While no one is talking about an immediate downturn for the economy, the picture looks a lot murkier heading into 2019, causing investors to question whether stocks should be so high. President Trump's tax cuts are widely expected to trigger faster growth and more inflation this year, which could backfire if the economy gets too hot.
The monthly Labor Department report Wednesday showed prices were rising for just about everything: gas, rent, clothes, medical care and food. Americans are especially paying more at the pump, with gas prices jumping 8.5 percent in the past year and transportation rising 4 percent.
“The data raise the already high likelihood that the Fed will be lifting rates again next month, unless turmoil in the financial markets increases significantly,” said Jim O'Sullivan, chief U.S. economist at High Frequency Economics.
The Federal Reserve, under the new leadership of President Trump's appointee, Jerome H. Powell, is on track to increase interest rates three times in 2018. But if inflation continues to pick up, investors say the Fed might have to hike four times this year. Wall Street predicts nearly an 80 percent chance of a rate increase in March.
“We will remain alert to any developing risks to financial stability,” Powell said Tuesday at his formal swearing in ceremony as Fed chair.
Many traders read that as a signal that Powell is closely watching the stock market swings. Earlier this month, the Dow fell more than 1,000 points in a single day. The trigger was a Labor Department report showing that wages grew at a better-than-expected pace in January. Now another key gauge of inflation — CPI — is showing a similar upward trend.
“There's a risk that this could pour fuel on the fire of last week's market sell off,” said Luke Bartholomew, a strategist at Aberdeen Standard Investments. “That nervousness is not going away.”

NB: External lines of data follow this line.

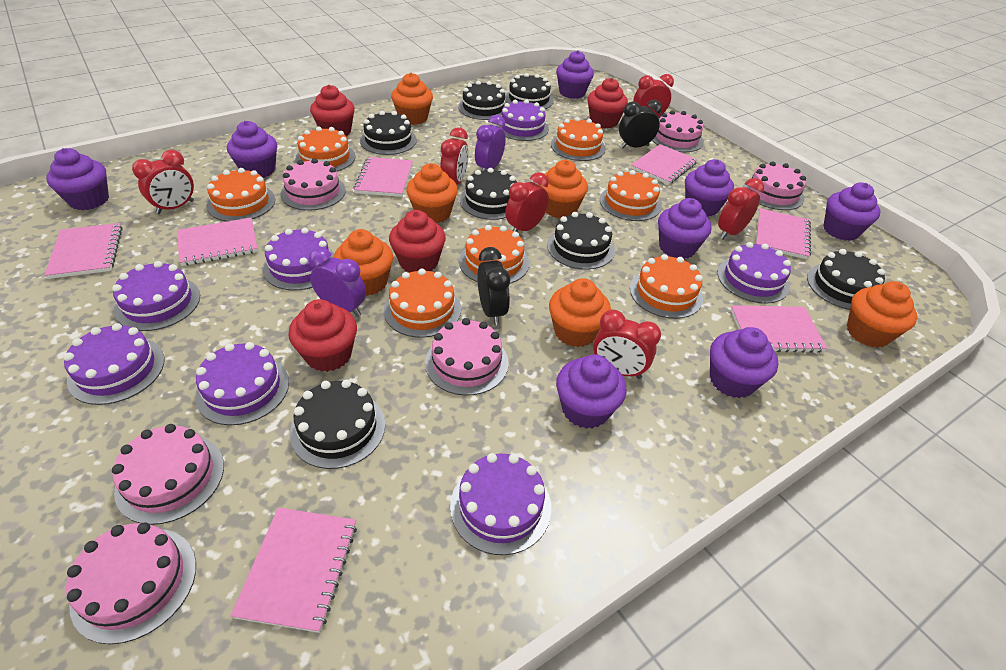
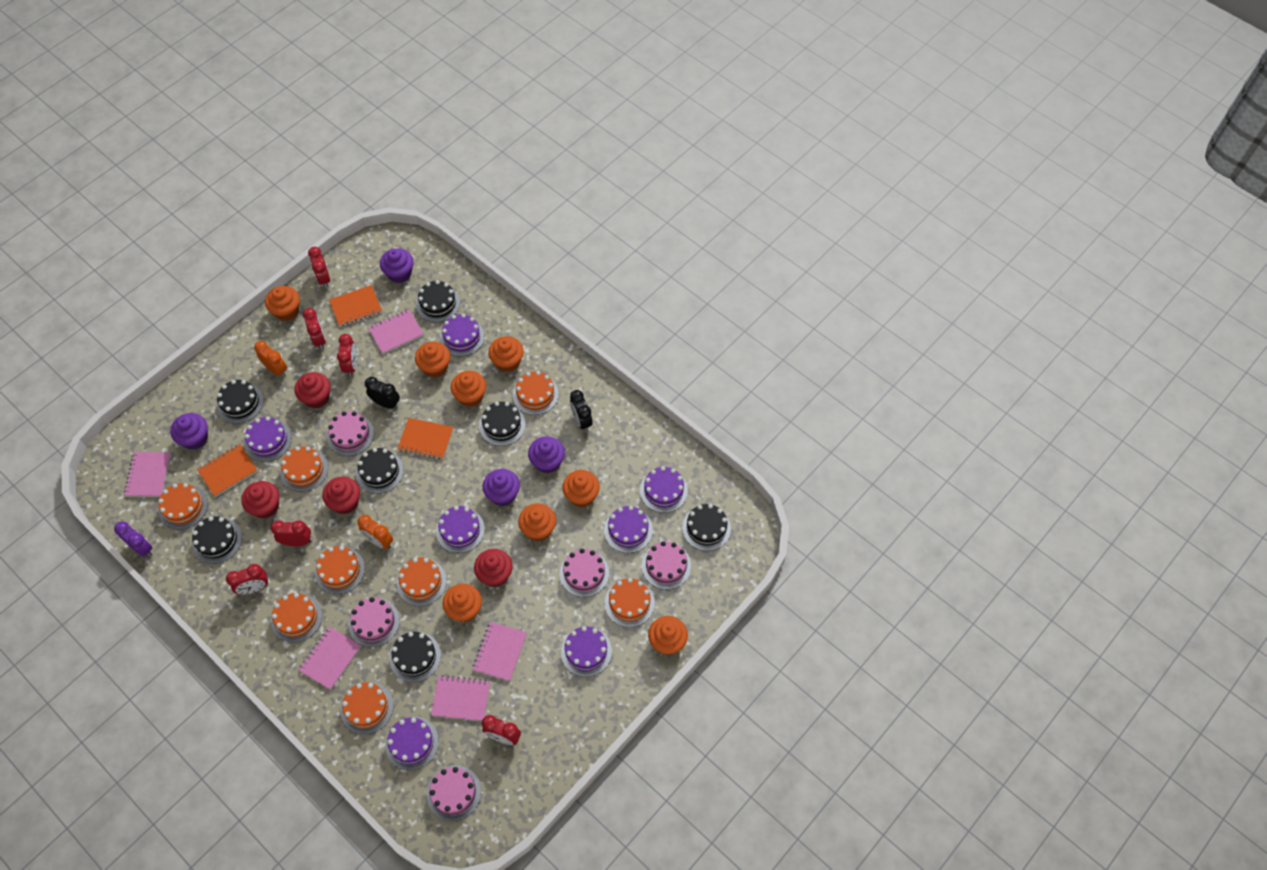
orange cake: 7 -> 8
orange clock: 0 -> 2
orange cupcake: 6 -> 8
orange notebook: 0 -> 3
pink cake: 6 -> 5
pink notebook: 7 -> 5
purple clock: 2 -> 1
purple cupcake: 8 -> 4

In a worst-case scenario, consumers and businesses might start pulling back on spending as they see prices rise rapidly in coming months (or years). On top of that, the Fed typically responds to higher inflation by boosting interest rates, ending the easy money days that have fueled a nine-year stock market boom.

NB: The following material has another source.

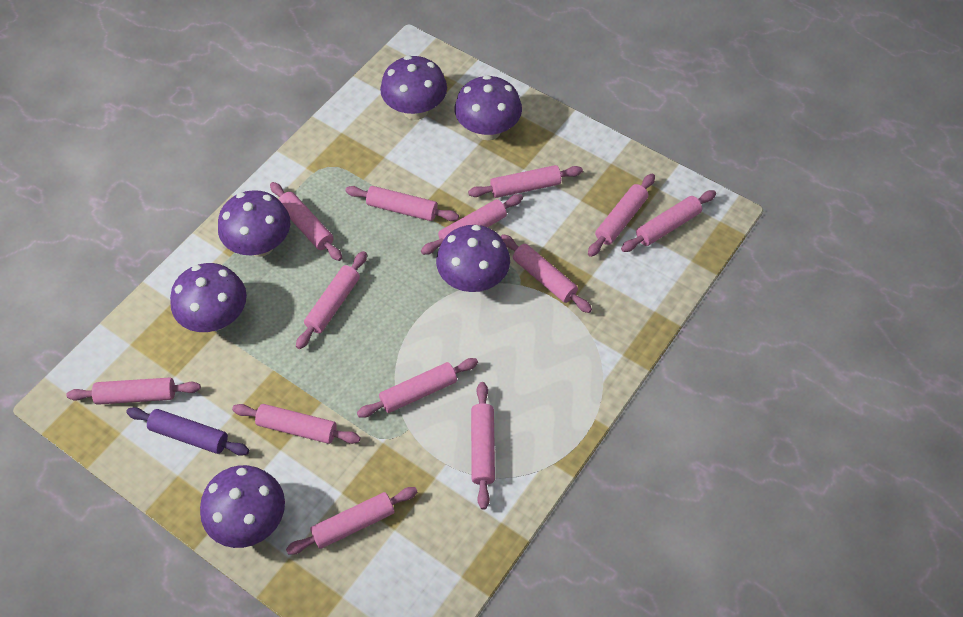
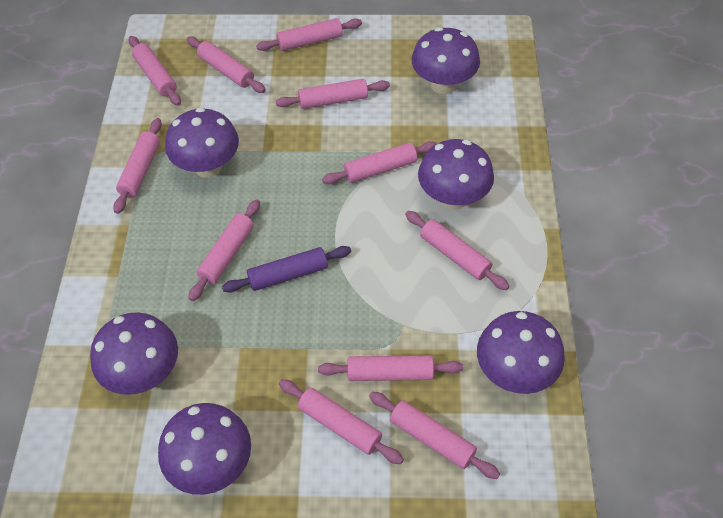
pink rolling pin: 13 -> 11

In recent years, investors put their money in riskier stocks since they were earning so little in interest at the bank or from bonds. But if inflation returns in force and the Fed raises interest rates, it could cause Wall Street to redo the playbook.
“Stock market valuations are high. People are on edge and looking for an excuse to sell,” said Chris Zaccarelli, chief investment officer of Independent Advisor Alliance. “The fact that interest rates could move up so quickly is a legitimate reason for the market to get spooked.”

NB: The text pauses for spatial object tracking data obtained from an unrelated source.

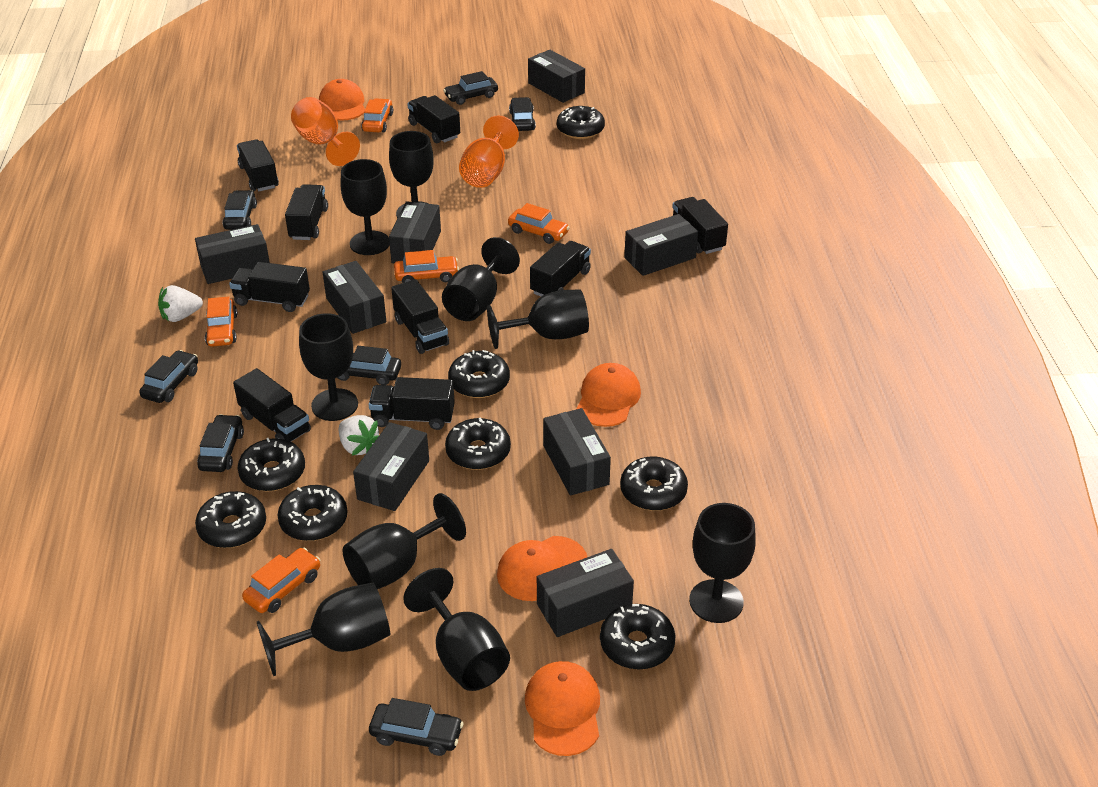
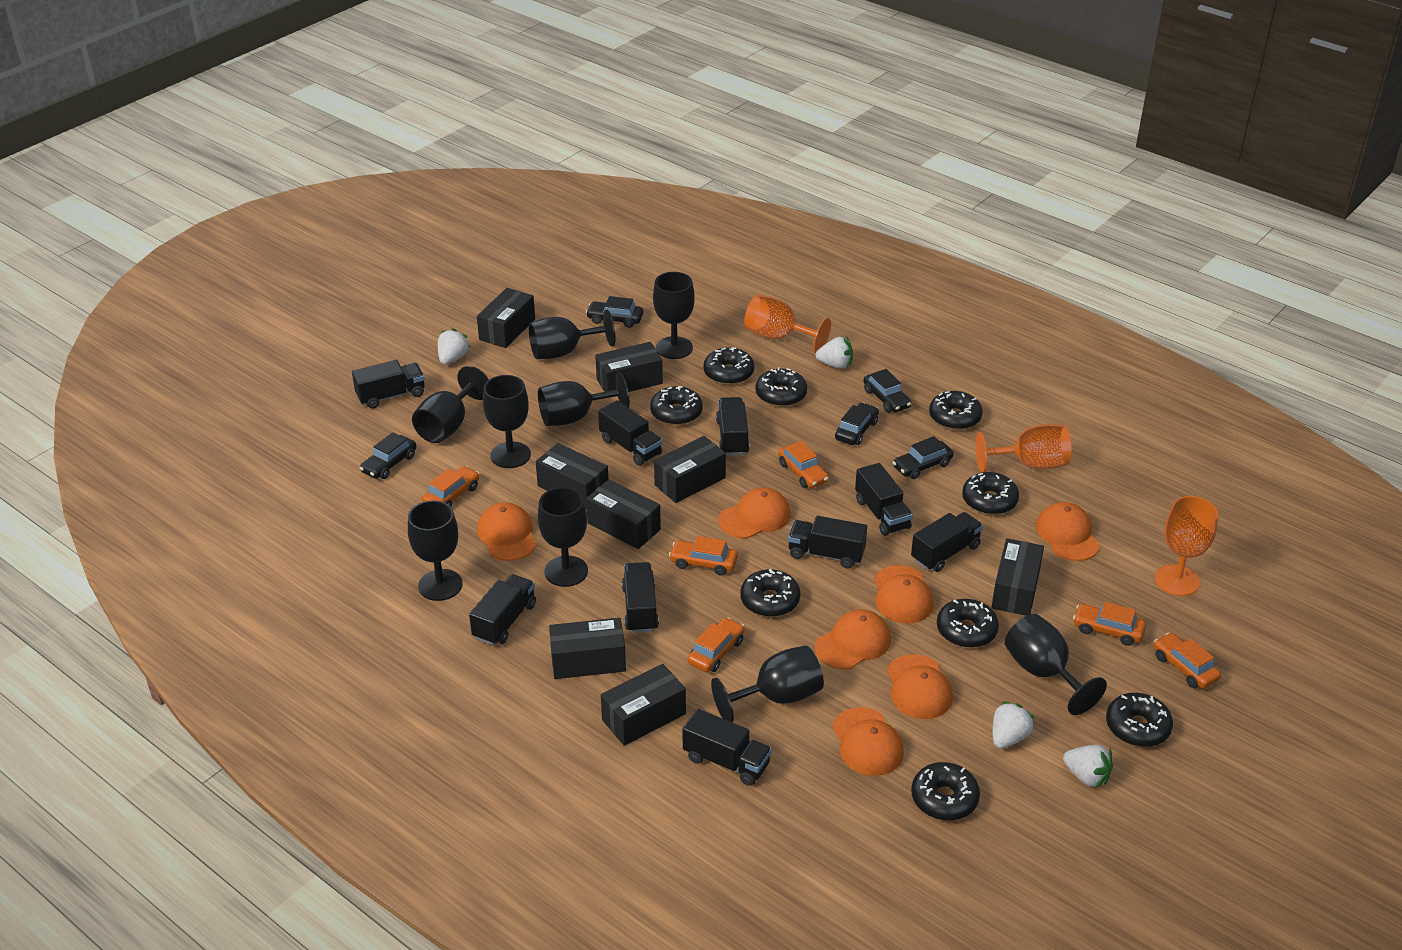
black car: 7 -> 5
black donut: 8 -> 9
orange cap: 4 -> 7
orange car: 5 -> 6
orange goblet: 2 -> 3
white strawberry: 2 -> 4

Former Fed chairman Alan Greenspan is worried that investors might exit both stocks and bonds as rates rise.
“I would argue there is both a stock market and a bond market bubble,” Greenspan said Wednesday at a talk at the American Enterprise Institute.
Bond yields jumped to 2.9 percent after the hot inflation report, triggering negative opening for the stock market. As bond yields rise and the Fed lifts rates, companies and individuals also tend to borrow less, another potential damper on the economy.
Still, some economists say it might be an overreaction to read much into this report. Inflation remains low and it's mostly being driven by rising oil and gas prices right now, which is not unexpected after gas prices were so low in 2016.
“We expect core inflation to rise this year, but we don't view this report alone as definitive evidence that the trend is rising,” O'Sullivan said.